Terms like 'polyamory', 'group marriage', and 'open relationship' tend to cover quite a lot.
While 'monogamy' usually implies a certain mindset besides being a form of relationship, the terms above are wary about implying anything by default.
As unique individuals, each of the relationships we form are unique as well. Prejudices and assumptions are most often detrimental and misleading.
Approaching an individual with a predefined set of expectations is ignorant at best; insulting at worst.
Even the socially accepted form of monogamy is rarely truly that; most often it serves as a smokescreen to preserving social normality - and thus maintaining social acceptance.
If we discard the assumptions of social normality, to form a functional relationship we are forced to ask some basic questions: Who am I? What do I want? How do I want it?
The answers to these questions are most often fluid and changeable.
Polyamory, as a form of relationship, places the highest value on functionality in regard to the answers and questions above.

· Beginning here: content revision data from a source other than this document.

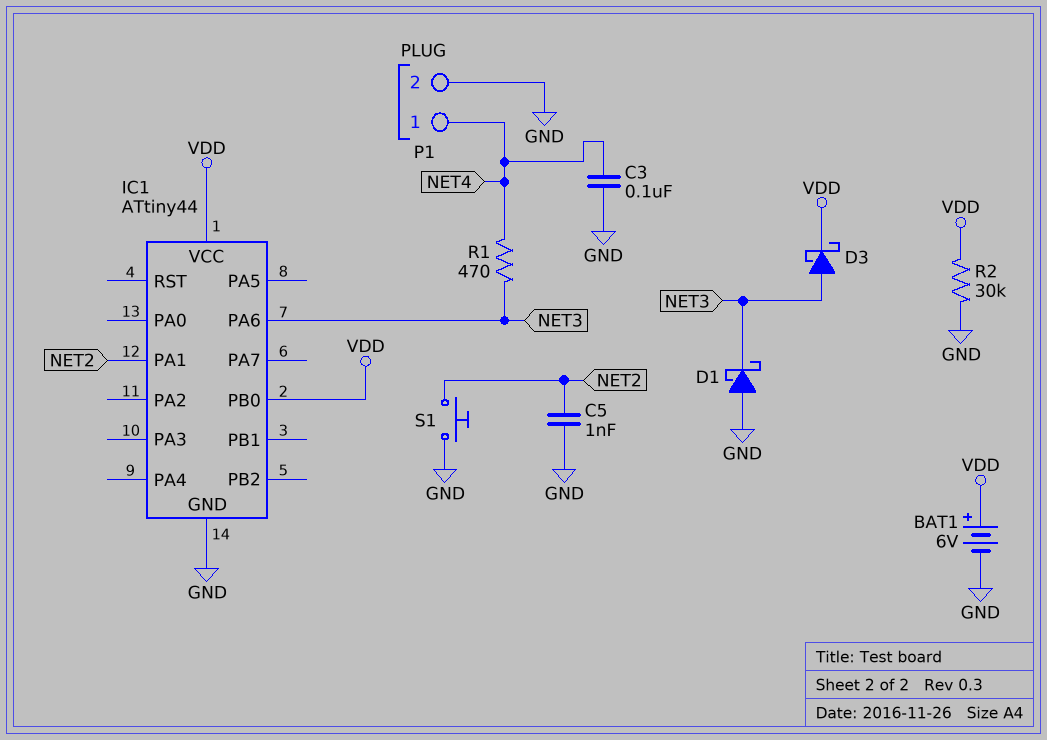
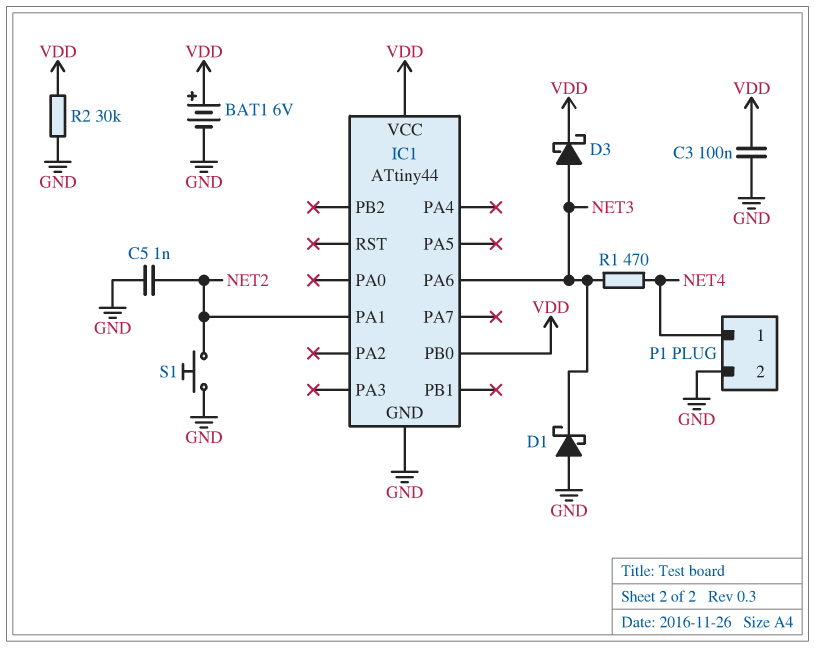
C3: 100nF (GND, NET4) -> 100nF (GND, VDD)

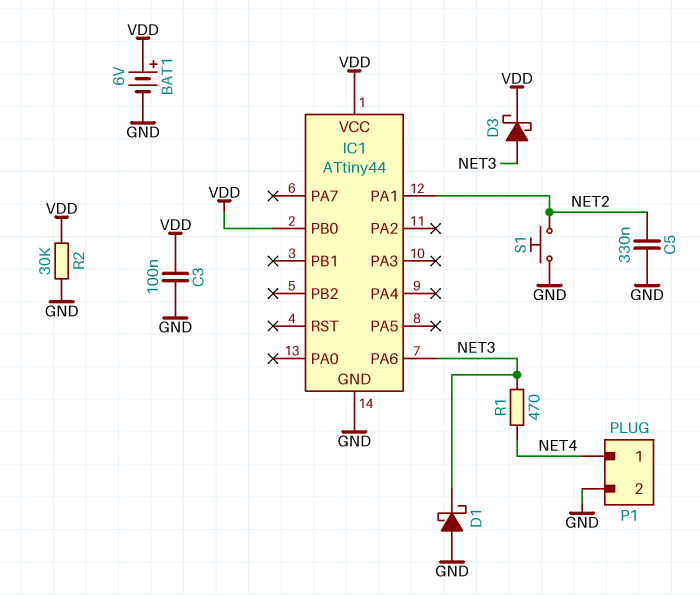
C5: 1nF (GND, NET2) -> 330nF (GND, NET2)

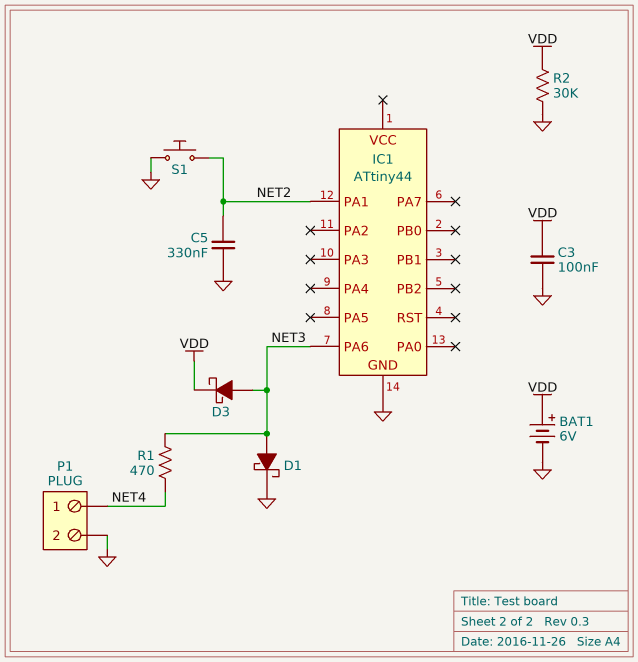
D1: schottky (A GND, K NET3) -> schottky (A NET3, K GND)
IC1 pin PB0: VDD -> none
IC1 pin VCC: VDD -> none

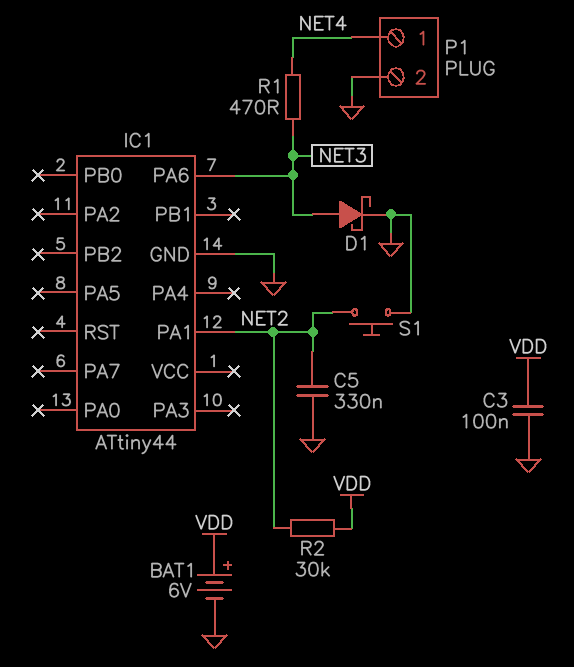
D3: schottky (A NET3, K VDD) -> none
R2: 30k (GND, VDD) -> 30k (NET2, VDD)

To achieve this functionality, it stresses a most important tool: communication.
It is a basic observation: if you don't communicate well, the relationship doesn't work well. (The possible causes and reasons for mis-communication are far and many.)
To truly see a person, we first have to remove the thick blinds covering our eyes/hearts.
The closed form of monogamy offers security. What can an open form of relationship offer? A fulfilling lack of security - a chance to replace external security with the responsibility of balance.
And herein lies the danger of openness: if you fail in your balance, you are left without both balance and security.
The choice to decide which are the things worth falling down and getting up again for is left to each of us individually.